NEW YORK (AP) -- Oneok Partners LP common units fell Tuesday after the natural gas limited partnership cut its distribution growth forecast for the next three years, citing expectations of lower sales volumes and prices of natural gas liquids.
THE SPARK: Oneok now expects an average annual distribution increase of 8 to 12 percent from 2012 to 2015, down from its previous guidance of 10 to 15 percent.
THE BIG PICTURE: Oneok, based in Tulsa Okla., gathers, processes, stores and transports natural gas. Its general partner is a subsidiary of energy company Oneok Inc.
Oneok on Tuesday posted better-than-expected fourth-quarter results, but said that it now expects its 2013 net income between $790 million and $870 million, down from a previous forecast of $935 million to $1.02 billion.
It also revised its three-year growth forecasts for earnings before interest, taxes, depreciation and amortization, saying that it now expects EBITDA to increase by an average of 15 to 20 percent annually over the next three years.
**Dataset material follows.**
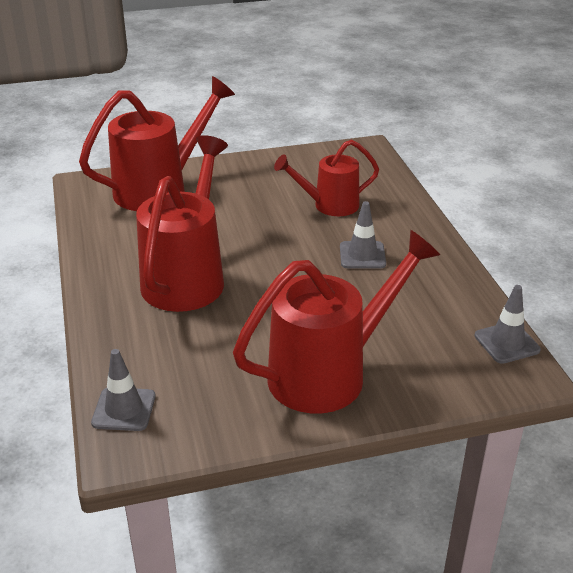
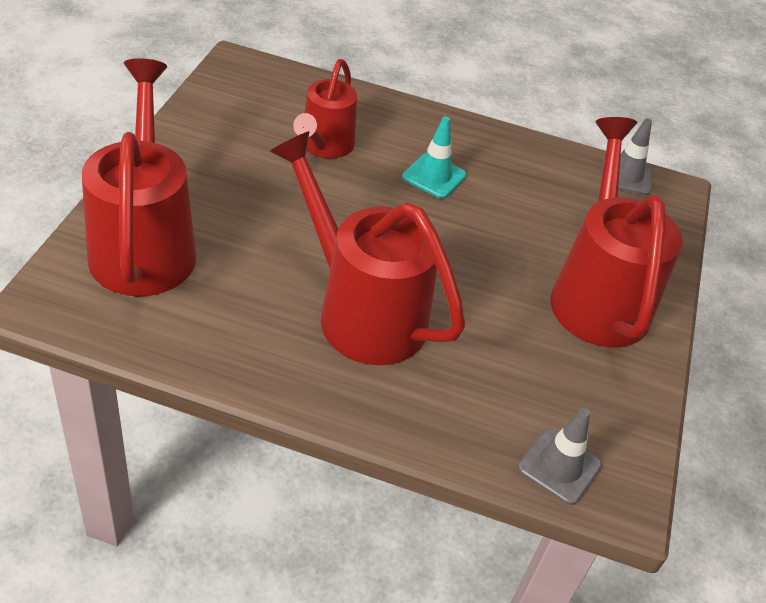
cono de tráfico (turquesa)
The previous three-year average annual growth rate outlook was 17 to 21 percent.
THE ANALYSIS: The reduced distribution guidance prompted Credit Suisse analyst John Edwards to cut his rating for Oneok units to "Neutral" from "Outperform" and to reduce his target price by $9 to $58 per unit.
Edwards said that while the partnership has over $4 billion in fee-based projects that will be placed into service over the next three year, it's a victim of weak natural gas liquids prices.
THE UNITS: Down $2.53, or 4.5 percent, to $54.30 in afternoon trading, after falling as low as $54.01 earlier in the session. Over the past 52 weeks, the units have traded between $50.45 and $61.34.